I tried reporting this through other channels, but got no traction, so I'm submitting it as a public issue now.

NOTE: This can only occur if you configure ION with the following flags, which enables processing RGR extension blocks:

./configure --enable-unibo-cgr CPPFLAGS='-DRGREB=1'

I don't know if anyone actually uses unibo-cgr, but it's probably best to sort out any major bugs in it or somehow mark the --enable-unibo-cgr flag as experimental.

Anyway, here's the description of the bug:

In the function bpv7/library/ext/rgr/rgr_utils.c::decode_rgr , ION will blindly call MTAKE with value of the CBOR int encoded length field WITHOUT checking the actual length of the CBOR string that was sent.

This allows an attacker to make the target allocate a large amount of memory by sending a small bundle with a malformed RGR extension block.

What's worse, the function rgr_acquire calls decode_rgr and returns if there is a decoding error without releasing the memory that was allocated.

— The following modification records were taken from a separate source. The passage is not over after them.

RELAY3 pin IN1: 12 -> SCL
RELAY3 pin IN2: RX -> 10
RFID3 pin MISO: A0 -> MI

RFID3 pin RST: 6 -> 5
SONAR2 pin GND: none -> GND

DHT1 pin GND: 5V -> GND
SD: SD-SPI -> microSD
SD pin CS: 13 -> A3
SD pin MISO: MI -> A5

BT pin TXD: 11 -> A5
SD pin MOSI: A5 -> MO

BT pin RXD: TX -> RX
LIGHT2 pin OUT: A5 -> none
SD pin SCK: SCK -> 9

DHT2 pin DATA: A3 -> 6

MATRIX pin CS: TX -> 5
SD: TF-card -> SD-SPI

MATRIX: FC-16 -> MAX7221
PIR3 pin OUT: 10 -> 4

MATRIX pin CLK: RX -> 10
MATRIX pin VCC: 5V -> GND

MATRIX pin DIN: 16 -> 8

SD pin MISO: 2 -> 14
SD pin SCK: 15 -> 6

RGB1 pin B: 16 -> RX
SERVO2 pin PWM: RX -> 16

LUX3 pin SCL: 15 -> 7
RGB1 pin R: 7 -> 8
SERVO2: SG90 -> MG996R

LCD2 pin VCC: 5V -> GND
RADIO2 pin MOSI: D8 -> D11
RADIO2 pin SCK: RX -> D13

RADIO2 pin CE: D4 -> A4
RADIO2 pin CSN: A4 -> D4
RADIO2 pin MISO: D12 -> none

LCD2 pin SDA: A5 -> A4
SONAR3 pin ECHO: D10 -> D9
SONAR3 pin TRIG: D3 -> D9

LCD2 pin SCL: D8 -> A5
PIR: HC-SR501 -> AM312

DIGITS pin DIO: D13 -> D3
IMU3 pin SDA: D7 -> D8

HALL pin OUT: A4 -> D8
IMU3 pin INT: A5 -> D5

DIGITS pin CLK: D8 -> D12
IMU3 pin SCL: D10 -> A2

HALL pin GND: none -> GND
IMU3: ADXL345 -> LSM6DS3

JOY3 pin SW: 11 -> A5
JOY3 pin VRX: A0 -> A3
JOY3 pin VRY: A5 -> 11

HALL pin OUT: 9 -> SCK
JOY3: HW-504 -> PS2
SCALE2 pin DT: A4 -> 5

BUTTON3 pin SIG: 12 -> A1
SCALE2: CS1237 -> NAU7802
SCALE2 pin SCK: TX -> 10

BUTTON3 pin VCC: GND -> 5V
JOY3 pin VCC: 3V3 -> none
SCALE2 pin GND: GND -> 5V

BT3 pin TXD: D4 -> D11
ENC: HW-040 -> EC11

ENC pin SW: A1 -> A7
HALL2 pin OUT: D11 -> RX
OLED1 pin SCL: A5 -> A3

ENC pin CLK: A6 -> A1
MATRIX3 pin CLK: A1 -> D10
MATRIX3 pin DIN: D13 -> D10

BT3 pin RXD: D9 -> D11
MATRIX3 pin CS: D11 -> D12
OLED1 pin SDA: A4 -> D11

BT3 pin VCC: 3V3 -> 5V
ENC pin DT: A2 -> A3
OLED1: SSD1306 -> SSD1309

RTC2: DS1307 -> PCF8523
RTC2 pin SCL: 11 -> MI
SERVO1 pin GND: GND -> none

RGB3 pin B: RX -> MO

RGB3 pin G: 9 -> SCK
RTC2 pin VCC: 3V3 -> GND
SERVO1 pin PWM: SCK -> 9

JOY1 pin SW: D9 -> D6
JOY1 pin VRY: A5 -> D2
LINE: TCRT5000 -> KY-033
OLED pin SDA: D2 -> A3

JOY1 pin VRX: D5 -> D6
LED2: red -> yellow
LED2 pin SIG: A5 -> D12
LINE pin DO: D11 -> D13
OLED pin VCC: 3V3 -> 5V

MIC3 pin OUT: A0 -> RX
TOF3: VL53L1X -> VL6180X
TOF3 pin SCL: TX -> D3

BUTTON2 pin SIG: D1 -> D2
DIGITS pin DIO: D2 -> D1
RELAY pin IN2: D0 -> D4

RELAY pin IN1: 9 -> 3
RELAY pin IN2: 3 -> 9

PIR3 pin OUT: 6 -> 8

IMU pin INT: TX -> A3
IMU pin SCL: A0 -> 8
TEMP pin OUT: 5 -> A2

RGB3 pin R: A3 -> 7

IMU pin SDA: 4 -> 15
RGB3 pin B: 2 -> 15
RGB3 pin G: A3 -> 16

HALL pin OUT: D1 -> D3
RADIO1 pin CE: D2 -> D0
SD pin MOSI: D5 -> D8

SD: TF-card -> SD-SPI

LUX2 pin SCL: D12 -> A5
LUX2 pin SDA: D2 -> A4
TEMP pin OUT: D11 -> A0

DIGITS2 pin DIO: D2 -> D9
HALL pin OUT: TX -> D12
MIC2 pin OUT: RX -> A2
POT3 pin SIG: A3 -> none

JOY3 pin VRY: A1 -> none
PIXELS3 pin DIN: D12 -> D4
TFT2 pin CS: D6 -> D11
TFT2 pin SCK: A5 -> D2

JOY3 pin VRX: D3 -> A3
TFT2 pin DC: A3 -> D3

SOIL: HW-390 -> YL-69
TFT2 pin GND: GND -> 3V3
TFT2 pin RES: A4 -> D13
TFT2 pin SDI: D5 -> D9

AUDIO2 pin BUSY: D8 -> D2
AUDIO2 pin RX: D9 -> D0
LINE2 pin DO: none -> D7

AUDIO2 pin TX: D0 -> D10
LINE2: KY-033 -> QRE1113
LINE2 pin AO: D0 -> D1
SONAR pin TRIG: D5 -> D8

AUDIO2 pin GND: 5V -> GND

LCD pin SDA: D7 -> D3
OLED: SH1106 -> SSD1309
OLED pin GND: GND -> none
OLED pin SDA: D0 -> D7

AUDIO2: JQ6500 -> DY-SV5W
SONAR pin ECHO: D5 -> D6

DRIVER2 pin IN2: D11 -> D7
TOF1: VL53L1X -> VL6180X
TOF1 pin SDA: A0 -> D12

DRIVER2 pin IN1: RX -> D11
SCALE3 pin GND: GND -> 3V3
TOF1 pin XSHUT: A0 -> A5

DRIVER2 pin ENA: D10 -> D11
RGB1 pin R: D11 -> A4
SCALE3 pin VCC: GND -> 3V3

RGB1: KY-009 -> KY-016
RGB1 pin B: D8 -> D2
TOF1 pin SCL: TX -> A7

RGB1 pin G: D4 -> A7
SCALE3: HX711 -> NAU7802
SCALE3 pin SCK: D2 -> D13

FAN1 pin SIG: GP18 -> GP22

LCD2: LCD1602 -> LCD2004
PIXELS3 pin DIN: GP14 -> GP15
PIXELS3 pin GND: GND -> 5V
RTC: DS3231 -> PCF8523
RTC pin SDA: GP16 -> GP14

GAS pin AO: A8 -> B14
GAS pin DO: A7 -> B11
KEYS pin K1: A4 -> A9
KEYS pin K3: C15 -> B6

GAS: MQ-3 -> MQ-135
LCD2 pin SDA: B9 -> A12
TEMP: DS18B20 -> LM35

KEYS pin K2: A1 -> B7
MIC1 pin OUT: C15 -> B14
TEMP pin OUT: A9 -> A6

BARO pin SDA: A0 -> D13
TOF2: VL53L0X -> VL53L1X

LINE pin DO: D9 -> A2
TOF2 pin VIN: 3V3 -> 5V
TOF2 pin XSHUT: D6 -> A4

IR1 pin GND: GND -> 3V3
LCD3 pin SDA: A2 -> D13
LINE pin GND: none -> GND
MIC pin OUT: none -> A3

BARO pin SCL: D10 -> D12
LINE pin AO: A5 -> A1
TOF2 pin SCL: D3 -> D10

This means that if you can cause the decoding to fail after the buffer is allocated, you've just caused a massive memory leak with very little effort. decode_rgr will return an error if the CBOR text string fails to decode, which happens after the buffer is allocated. So by encoding a malformed CBOR text string or by encoding a CBOR integer in its place, the decoding will fill and the program will leak memory.

This also causes the CLA to crash, as the rgr_acquire function returns a negative value rather than returning 0. Extension block functions should return 0 if the extension block is malformed. This allows ION to quietly discard the bundle. However, the RGR functions seem to return negative values which should only be used to indicate a much larger issue like OOM.

If you would like to try this yourself, here's a hex string of a cbor encoded bundle with a malformed RGR block:

9f8807184000820282020882028203018202820301821b000000b5595d907d001a05265c0085060210004582028203008518c1030100458400010000850704010041008518c405010049821a02625a0019053985010101004c68656c6c6f20776f726c640aff

The block type specific data is CBOR with the following data:

[40000000, 1337]

This causes an allocation of 40MB, and then having the integer 1337 instead of a byte string causes the leak/crash.

I'm guessing there are other such bugs in the rgr and cgrr functions, as this code makes liberal use of MTAKE and MRELEASE.

Solutions

The memory leak can be fixed by simply ensuring to call MRELEASE when a processing error occurs. The crash can be fixed by ensuring that the rgr extension block functions return 0 when malformed CBOR is encountered instead of returning a negative value.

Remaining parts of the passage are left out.